2018-01-12 Thread Anders Thomson


On January 12, 2018 10:58:17 AM GMT+01:00, Adam Carter  
wrote:
>>
>> I replaced it with a USB3 drive, so I needed to update the udev rules
>> that automatically mount it and then "umount" it when it's removed.
>>
>
>Pretty sure you'd risk filesystem corruption by not umounting before
>you
>remove the device. Did it used for force an fsck on each mount because
>the
>filesystem was "dirty"? If not, i have a fundamental misunderstanding
>of
>how this stuff works.

Systemd's automount solves this nicely.

-- 
Sent from my Android device with K-9 Mail. Please excuse my brevity.



Re: [gentoo-user] OT: cleanup after USB backup drive unplugged?
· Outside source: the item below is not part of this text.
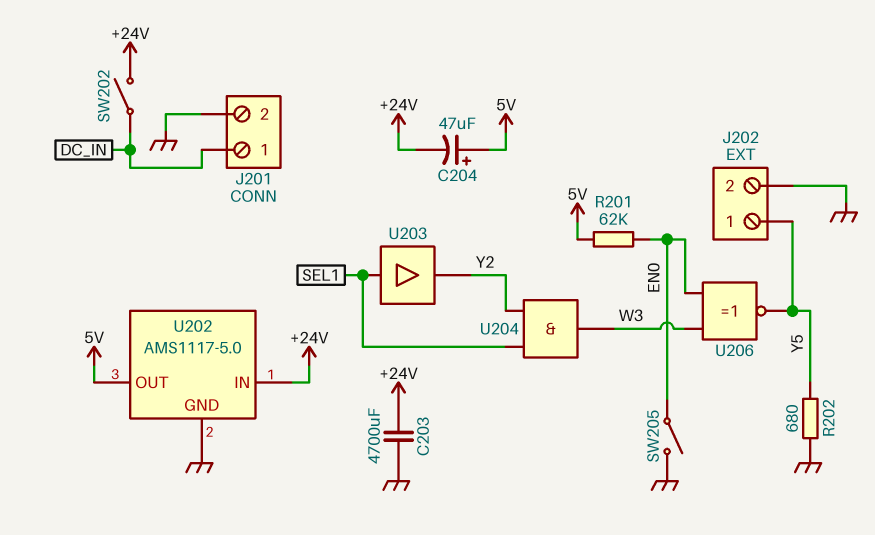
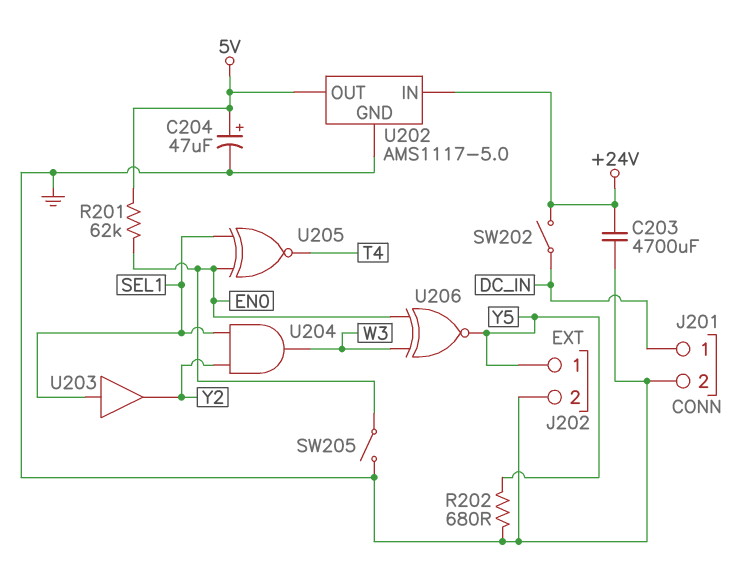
C204: 47uF (plus 5V, minus +24V) -> 47uF (plus 5V, minus GND)
U205: none -> XNOR (in EN0, in SEL1, out T4)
2018-01-12 Thread Rich Freeman
On Fri, Jan 12, 2018 at 6:39 AM, Mick  wrote:
> On Friday, 12 January 2018 09:58:17 GMT Adam Carter wrote:
>>
>> Pretty sure you'd risk filesystem corruption by not umounting before you
>> remove the device. Did it used for force an fsck on each mount because the
>> filesystem was "dirty"? If not, i have a fundamental misunderstanding of
>> how this stuff works.
>
> Yes, the sequence ought to be:
>
> sync && umount /dev/ || eject /dev/
>
> I don't recall if eject includes the previous steps and therefore it is
> superfluous.
>

Actually, all but umount are superfluous for a USB device.
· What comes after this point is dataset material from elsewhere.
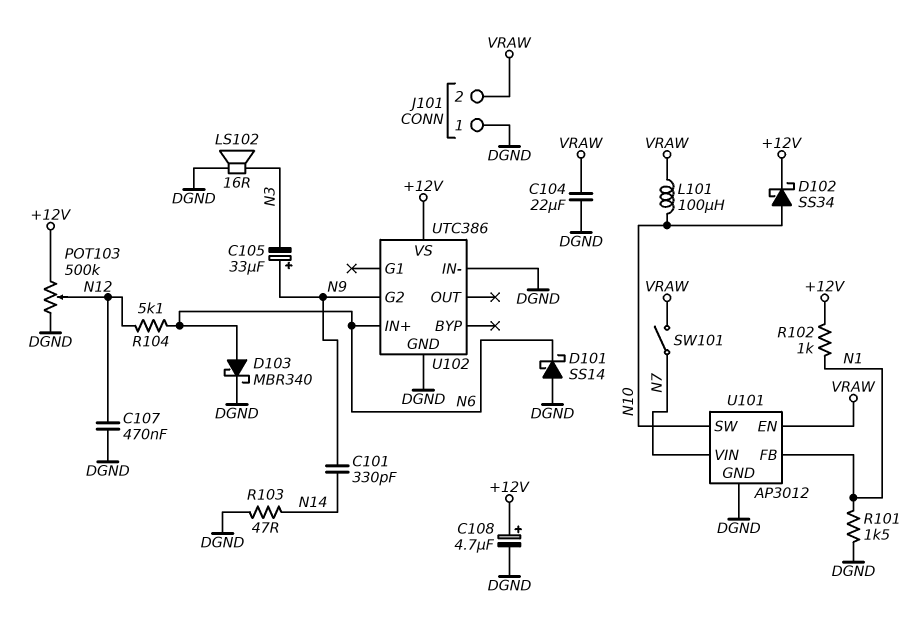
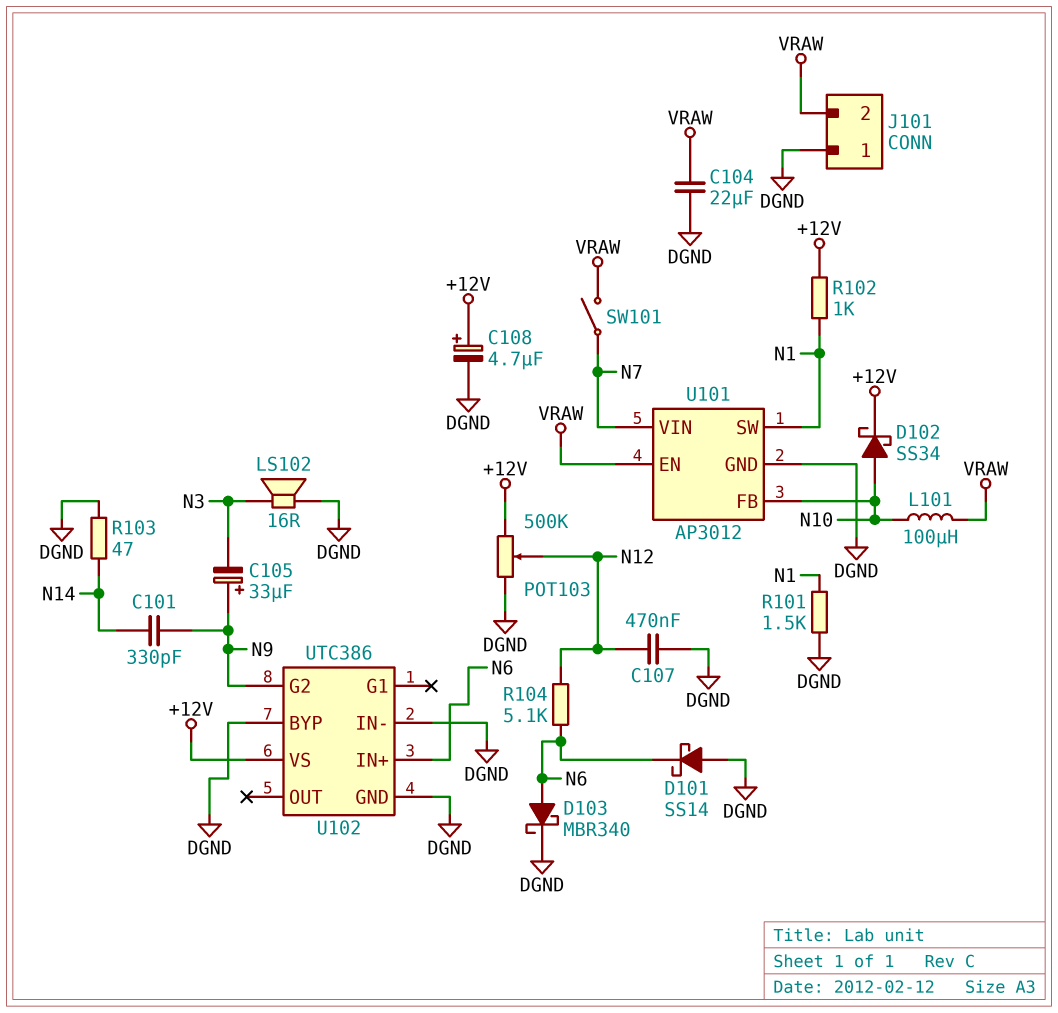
U101 pin FB: N1 -> N10
U101 pin SW: N10 -> N1
U102 pin BYP: none -> DGND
umount already ensures that all writes are written to disk - the
system call does not return until the disk is completely settled.  All
a sync would do is force all your other filesystems to also flush
their write caches, which could cause performance issues and
potentially make it take longer to flush the drive you actually want
to remove.  There is no need to run eject on a USB drive - just pull
the thing and udev will clean up the device nodes.  For other busses
like SATA there might be benefits to deleting the device before hot
swapping them, but I'm not sure if eject actually works on those.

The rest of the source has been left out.